In Wide Sargasso Sea, Jean Rhys offers a rewriting of Charlotte Bronte’s Jane Eyre to tell the story of Bertha Mason, beginning with her early life as Antoinette Cosway on the island of Coulibri, Jamaica. Told in three parts vacillating between the narrative perspective of Anoinette and Mr. Rochester, the character of Christophine, Antoinette’s nurse, makes a frequent appearance, with her particular mix of Patois, Creole and French marking her as a product of Jamaica’s colonial heritage, an element that has attracted a considerable amount of postcolonial critics to the text. This essay makes the claim that Christophine’s voice, in its various permutations throughout the novel’s narrative, defies colonial domestication by producing profoundly disorientating and fragmenting effects on Rochester, the colonial white male.

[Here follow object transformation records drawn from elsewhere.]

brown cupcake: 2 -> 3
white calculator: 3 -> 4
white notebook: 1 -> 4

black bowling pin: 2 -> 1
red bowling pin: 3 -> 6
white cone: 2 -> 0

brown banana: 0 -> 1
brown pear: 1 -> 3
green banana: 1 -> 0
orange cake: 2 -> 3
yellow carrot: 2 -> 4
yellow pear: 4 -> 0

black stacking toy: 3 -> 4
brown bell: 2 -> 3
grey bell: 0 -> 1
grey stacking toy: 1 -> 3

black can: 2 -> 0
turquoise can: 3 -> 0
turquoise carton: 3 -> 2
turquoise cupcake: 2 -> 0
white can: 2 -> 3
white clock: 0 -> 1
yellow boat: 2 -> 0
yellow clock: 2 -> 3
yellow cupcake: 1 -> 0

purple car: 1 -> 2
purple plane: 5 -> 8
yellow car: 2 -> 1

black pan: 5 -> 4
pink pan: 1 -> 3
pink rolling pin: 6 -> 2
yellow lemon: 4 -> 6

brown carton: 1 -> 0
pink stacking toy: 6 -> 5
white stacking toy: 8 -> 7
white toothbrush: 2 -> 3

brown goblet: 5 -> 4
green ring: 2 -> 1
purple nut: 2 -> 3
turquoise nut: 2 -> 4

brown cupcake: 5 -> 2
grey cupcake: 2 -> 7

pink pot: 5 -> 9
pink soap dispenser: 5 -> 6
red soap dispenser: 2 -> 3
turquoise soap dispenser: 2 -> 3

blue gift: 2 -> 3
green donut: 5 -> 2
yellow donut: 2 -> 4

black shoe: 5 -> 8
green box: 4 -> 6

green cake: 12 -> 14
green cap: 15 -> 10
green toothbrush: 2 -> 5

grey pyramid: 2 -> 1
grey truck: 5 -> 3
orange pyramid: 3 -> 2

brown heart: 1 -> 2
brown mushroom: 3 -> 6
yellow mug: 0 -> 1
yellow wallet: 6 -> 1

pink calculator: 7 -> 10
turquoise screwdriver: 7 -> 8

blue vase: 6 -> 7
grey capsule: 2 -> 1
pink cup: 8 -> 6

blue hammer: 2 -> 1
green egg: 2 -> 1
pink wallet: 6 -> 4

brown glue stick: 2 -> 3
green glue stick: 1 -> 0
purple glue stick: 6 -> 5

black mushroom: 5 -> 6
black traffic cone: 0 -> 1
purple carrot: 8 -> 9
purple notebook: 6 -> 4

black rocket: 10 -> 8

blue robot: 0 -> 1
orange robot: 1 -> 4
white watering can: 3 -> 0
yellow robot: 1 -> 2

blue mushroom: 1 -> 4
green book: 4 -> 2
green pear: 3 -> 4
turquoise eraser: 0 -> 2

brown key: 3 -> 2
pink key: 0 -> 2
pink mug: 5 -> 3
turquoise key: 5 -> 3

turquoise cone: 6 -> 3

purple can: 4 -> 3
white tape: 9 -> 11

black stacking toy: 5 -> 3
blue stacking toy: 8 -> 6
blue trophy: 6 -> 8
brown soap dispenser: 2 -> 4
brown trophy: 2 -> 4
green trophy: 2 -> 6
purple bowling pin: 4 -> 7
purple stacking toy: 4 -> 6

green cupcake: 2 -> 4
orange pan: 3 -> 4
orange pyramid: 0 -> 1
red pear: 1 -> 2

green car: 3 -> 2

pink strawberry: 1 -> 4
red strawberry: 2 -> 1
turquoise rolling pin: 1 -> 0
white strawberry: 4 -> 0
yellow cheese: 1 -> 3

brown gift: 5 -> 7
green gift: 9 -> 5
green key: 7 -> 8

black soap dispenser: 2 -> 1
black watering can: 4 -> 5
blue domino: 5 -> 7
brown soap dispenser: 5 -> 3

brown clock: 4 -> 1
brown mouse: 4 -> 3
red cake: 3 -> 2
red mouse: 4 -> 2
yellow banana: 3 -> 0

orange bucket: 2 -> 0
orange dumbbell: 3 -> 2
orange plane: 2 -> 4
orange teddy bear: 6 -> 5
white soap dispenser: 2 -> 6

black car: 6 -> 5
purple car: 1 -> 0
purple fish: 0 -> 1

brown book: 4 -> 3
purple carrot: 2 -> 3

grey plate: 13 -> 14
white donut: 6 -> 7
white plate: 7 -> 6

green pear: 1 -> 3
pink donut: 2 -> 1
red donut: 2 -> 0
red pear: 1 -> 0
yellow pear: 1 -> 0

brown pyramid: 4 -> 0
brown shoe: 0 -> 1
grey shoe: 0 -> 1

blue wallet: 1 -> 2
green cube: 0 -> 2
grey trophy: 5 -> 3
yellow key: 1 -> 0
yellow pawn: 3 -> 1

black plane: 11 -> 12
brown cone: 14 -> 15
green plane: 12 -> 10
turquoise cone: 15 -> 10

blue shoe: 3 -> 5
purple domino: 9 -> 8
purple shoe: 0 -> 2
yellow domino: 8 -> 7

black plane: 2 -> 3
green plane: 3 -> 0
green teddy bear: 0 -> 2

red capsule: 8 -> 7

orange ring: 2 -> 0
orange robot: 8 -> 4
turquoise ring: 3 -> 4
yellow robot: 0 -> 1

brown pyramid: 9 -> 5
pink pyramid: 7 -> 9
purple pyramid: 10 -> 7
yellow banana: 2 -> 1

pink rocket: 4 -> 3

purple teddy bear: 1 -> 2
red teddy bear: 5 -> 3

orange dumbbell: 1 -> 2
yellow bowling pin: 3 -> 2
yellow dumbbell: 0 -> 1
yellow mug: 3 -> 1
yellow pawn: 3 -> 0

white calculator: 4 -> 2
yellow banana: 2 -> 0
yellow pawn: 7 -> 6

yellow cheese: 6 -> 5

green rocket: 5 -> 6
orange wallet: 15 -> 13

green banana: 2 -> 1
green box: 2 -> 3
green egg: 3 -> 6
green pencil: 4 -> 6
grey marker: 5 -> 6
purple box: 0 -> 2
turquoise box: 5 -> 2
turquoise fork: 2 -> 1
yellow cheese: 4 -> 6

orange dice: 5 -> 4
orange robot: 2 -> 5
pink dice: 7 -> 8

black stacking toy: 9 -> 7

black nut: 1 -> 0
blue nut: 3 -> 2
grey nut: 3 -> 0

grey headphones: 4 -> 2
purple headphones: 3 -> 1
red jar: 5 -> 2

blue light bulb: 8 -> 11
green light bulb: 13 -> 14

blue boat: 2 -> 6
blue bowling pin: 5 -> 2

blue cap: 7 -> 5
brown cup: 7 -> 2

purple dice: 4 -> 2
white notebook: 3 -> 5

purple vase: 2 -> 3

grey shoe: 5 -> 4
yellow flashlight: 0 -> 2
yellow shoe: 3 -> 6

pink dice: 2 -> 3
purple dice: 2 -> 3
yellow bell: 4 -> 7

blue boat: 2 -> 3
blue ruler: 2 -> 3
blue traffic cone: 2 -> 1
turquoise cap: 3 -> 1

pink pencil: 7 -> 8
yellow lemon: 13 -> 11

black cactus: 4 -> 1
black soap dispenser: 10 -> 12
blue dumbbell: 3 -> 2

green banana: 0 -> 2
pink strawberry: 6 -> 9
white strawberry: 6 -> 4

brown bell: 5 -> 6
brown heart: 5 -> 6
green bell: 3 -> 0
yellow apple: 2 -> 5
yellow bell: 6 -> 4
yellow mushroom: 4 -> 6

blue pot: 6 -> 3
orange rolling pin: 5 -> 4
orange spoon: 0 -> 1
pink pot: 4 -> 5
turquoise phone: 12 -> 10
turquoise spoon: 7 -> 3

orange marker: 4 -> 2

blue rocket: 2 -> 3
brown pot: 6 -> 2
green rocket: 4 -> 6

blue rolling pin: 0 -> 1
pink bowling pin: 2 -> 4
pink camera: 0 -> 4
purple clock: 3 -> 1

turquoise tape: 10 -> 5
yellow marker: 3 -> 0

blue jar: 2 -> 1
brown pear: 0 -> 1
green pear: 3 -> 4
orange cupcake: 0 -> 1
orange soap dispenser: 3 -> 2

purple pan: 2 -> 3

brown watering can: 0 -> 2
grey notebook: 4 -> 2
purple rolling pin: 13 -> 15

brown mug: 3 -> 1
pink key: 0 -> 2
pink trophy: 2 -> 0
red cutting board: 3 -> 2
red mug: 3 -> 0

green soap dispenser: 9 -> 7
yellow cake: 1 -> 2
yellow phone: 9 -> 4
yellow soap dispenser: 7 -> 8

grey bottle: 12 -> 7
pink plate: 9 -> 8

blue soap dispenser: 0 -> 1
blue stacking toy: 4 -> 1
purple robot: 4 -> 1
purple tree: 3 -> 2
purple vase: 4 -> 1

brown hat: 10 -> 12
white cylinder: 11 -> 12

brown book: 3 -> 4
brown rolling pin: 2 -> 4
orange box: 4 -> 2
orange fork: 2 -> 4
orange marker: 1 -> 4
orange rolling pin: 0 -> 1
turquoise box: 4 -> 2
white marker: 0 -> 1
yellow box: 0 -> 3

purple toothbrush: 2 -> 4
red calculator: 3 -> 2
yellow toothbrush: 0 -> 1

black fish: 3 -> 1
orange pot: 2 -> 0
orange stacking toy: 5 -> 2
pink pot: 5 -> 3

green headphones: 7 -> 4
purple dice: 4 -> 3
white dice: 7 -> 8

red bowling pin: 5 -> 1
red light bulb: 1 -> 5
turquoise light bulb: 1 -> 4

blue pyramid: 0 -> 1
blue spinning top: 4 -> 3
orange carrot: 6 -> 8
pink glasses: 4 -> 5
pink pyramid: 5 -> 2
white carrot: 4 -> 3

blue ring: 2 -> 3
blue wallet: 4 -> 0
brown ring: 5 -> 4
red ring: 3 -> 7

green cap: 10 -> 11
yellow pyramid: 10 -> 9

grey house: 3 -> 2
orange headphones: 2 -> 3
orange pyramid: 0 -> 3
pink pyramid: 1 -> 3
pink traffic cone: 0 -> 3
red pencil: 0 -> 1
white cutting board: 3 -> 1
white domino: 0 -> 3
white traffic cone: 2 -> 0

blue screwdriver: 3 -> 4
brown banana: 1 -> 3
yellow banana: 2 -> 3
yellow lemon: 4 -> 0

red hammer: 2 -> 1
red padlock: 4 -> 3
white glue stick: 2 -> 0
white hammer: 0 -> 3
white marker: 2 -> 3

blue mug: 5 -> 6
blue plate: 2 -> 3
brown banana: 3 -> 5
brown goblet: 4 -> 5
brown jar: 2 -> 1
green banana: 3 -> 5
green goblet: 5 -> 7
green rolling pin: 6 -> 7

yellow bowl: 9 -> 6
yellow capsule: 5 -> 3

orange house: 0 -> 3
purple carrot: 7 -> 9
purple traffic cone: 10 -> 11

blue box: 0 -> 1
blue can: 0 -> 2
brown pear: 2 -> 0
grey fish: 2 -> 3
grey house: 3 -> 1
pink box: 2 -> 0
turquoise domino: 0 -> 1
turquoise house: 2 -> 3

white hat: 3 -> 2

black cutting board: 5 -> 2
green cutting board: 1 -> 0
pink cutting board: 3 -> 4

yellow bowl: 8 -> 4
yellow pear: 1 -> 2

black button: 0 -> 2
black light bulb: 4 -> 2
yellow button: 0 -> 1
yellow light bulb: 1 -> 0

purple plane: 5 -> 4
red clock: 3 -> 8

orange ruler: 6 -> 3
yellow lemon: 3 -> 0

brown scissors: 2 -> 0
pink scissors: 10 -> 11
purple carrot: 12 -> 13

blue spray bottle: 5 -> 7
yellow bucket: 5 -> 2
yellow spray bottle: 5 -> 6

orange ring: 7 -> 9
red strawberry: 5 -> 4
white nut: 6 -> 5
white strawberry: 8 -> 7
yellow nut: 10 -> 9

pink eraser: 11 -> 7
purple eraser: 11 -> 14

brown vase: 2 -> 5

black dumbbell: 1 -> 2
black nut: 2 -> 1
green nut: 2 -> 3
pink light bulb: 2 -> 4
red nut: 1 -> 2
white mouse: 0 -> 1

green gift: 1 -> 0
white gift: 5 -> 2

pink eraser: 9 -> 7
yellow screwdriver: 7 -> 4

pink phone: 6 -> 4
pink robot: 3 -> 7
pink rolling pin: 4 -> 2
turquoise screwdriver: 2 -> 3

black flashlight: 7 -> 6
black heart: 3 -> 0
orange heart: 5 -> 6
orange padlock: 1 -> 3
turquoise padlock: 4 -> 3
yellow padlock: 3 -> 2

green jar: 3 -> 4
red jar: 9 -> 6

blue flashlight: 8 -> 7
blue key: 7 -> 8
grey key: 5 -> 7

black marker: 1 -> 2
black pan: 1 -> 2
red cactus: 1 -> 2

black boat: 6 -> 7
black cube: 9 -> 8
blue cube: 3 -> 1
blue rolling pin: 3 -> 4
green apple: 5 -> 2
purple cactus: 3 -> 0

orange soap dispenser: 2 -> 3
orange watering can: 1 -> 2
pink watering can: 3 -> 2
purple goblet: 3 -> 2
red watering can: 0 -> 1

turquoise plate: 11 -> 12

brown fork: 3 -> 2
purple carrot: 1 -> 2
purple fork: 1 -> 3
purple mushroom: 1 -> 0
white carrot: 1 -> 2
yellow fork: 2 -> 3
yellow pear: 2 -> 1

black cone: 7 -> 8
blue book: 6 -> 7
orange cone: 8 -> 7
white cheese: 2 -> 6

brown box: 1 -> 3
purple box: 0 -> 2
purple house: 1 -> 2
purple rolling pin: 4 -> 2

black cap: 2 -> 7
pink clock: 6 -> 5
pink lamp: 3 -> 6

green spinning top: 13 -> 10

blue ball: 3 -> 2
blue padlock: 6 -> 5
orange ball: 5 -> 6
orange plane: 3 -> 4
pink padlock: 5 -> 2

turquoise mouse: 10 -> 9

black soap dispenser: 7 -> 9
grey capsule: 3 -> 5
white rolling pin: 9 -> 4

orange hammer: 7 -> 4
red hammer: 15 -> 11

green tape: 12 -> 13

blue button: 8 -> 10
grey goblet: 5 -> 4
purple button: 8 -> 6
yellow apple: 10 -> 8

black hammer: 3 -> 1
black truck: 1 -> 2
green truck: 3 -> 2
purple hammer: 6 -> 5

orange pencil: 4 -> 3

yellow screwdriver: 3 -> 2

By drawing on Roger Luckhurst’s formulation of trauma and post-traumatic stress disorder, this paper reverses Gayatri Chakravorty Spivak’s paradigm of Christophine as the ‘domesticated Other’ to suggest that the disorienting force of the colonized other can offer a narrative agency and form of resistance in postcolonial texts.

The character of Christophine has been an avid point of contention for critics since the publication of Wide Sargasso Sea in 1966. Competing interpretations have attempted to paint Christophine as the defiant, self-articulated native female, while others have compared her to the ‘black mammy’, another inscription of stereotypical colonial roles.1 Numerous critics have fallen somewhere in between, but all agree that understanding the role of Christophine is essential to any reading of the novel. Spivak calls Christophine the ‘tangential character’ of the novel, a ‘commodified person’, and her essay, ‘Three Women’s Texts and a Critique of Imperialism’, ignited a firestorm of Rhys criticism after it was published in 1985.2 ‘Christophine’, Spivak writes,

cannot be contained by a novel which rewrites a canonical English text within the European novelistic tradition in the interest of the white Creole rather than the native. No perspective critical of imperialism can turn the Other into a self, because the project of imperialism has always already historically refracted what might have been the absolutely Other into a domesticated Other that consolidates the imperialist self.3

To Spivak, Christophine is ‘simply driven out of the story’, after her final encounter with Rochester, ‘with neither narrative nor characterological explanation or justice’.4 Christophine is a construction fashioned in the image of the colonizer, formulated in opposition yet domesticated and casually discarded when her purpose becomes defunct.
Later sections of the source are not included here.